You should go see your primary care doctor to examine the mole. He or she can determine if next steps are necessary.

Rarity: Uncommon

Top Symptoms: severe abdominal lump, brown-colored skin changes, moderate abdominal lump, atypical abdominal bump features, growing abdominal bump

Symptoms that always occur with atypical mole: black or brown abdominal bump, atypical abdominal bump features

Urgency: Primary care doctor

Skin abscess

A skin abscess is a large pocket of pus that has formed just beneath the skin. It is caused by bacteria getting under the skin, usually through a small cut or scratch, and beginning to multiply. The body fights the invasion with white blood cells, which kill some of the infected tissue but form pus within the cavity that remains.

Symptoms include a large, red, swollen, painful lump of pus anywhere on the body beneath the skin. There may be fever, chills, and body aches from the infection.

If not treated, there is the risk of an abscess enlarging, spreading, and causing serious illness.

Diagnosis is made through physical examination.

A small abscess may heal on its own, through the body's immune system. But some will need to be drained or lanced in a medical provider's office so that the pus can be cleaned out. Antibiotics are usually prescribed.

Keeping the skin clean, and using only clean clothes and towels, will help to make sure that the abscess does not recur.

Rarity: Common

Top Symptoms: rash with bumps or blisters, red rash, red skin bump larger than 1/2 cm in diameter, pus-filled rash, rash

Symptoms that always occur with skin abscess: rash with bumps or blisters

Urgency: Primary care doctor

Hemangioma (a common, benign skin change)

A hemangioma is a birthmark that most often appears as a bright red, rubbery nodule of extra blood vessels in the skin.
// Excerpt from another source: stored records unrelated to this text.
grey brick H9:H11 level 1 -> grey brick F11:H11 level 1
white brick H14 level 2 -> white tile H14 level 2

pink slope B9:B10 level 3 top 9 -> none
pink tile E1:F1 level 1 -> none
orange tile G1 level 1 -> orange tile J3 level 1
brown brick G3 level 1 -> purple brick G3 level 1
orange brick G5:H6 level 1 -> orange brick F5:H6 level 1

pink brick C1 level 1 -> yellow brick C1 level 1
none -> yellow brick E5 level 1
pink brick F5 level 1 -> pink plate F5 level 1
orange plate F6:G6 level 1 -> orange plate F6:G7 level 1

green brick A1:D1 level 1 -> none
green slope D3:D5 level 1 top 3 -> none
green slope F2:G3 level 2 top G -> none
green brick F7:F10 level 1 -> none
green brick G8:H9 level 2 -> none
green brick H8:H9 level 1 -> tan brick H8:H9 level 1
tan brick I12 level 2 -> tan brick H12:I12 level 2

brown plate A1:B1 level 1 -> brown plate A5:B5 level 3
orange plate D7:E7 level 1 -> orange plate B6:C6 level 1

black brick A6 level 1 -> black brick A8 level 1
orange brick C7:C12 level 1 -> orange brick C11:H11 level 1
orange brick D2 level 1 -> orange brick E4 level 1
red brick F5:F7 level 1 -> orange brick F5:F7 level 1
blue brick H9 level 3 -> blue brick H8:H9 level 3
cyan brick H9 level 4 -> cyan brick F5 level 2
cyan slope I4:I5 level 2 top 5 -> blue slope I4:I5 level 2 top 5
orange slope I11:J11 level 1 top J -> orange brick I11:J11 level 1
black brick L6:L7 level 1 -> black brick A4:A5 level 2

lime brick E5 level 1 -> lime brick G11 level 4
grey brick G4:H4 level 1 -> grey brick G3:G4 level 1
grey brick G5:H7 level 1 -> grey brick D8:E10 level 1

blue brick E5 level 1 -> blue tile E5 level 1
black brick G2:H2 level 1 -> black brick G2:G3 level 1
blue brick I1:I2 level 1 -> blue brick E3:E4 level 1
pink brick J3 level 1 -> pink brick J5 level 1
It is sometimes called a "strawberry mark," and it grows within the first year of life.

Rarity: Common

Top Symptoms: growing armpit lump, cherry red armpit bump, shrinking armpit lump

Symptoms that always occur with hemangioma (a common, benign skin change): cherry red armpit bump

Urgency: Wait and watch

Questions your doctor may ask about pink or red nose bump

  • Is your nose bump painful to touch?
  • Is the bump cherry red?
  • Is there something coming out of the bump?
  • Any fever today or during the last week?

Self-diagnose with our free Buoy Assistant if you answer yes on any of these questions.

Pink or red nose bump symptom checker statistics

People who have experienced pink or red nose bump have also experienced:

  • 16% Nose Pain
  • 9% Swollen Nose
  • 5% Congestion

People who have experienced pink or red nose bump were most often matched with:

  • 50% Pimple
  • 50% Boil (Furuncle)

People who have experienced pink or red nose bump had symptoms persist for:

  • 36% Less than a week
  • 36% Over a month
  • 11% Less than a day

Source: Aggregated and anonymized results from Buoy Assistant.

Hear what 1 other is saying
I hit my nose HARDPosted August 7, 2020 by K.
I put a ladder on my sister's bunk bed and slammed my face into it by accident a minute later. I have no clue why it's red or got a bump. I was calling it a goose egg, but I haven't been able to find a similar situation anywhere on the internet... I can't put pressure on it, but I'm pretty sure it'll go away and I didn't break my nose. Both of my parents felt it and said that other than the bump, it feels fine. My nose is very stuffy, and it's in pain, but I can't seem to find anything to do except put ice on it and wait it out. It makes wearing my glasses a pain.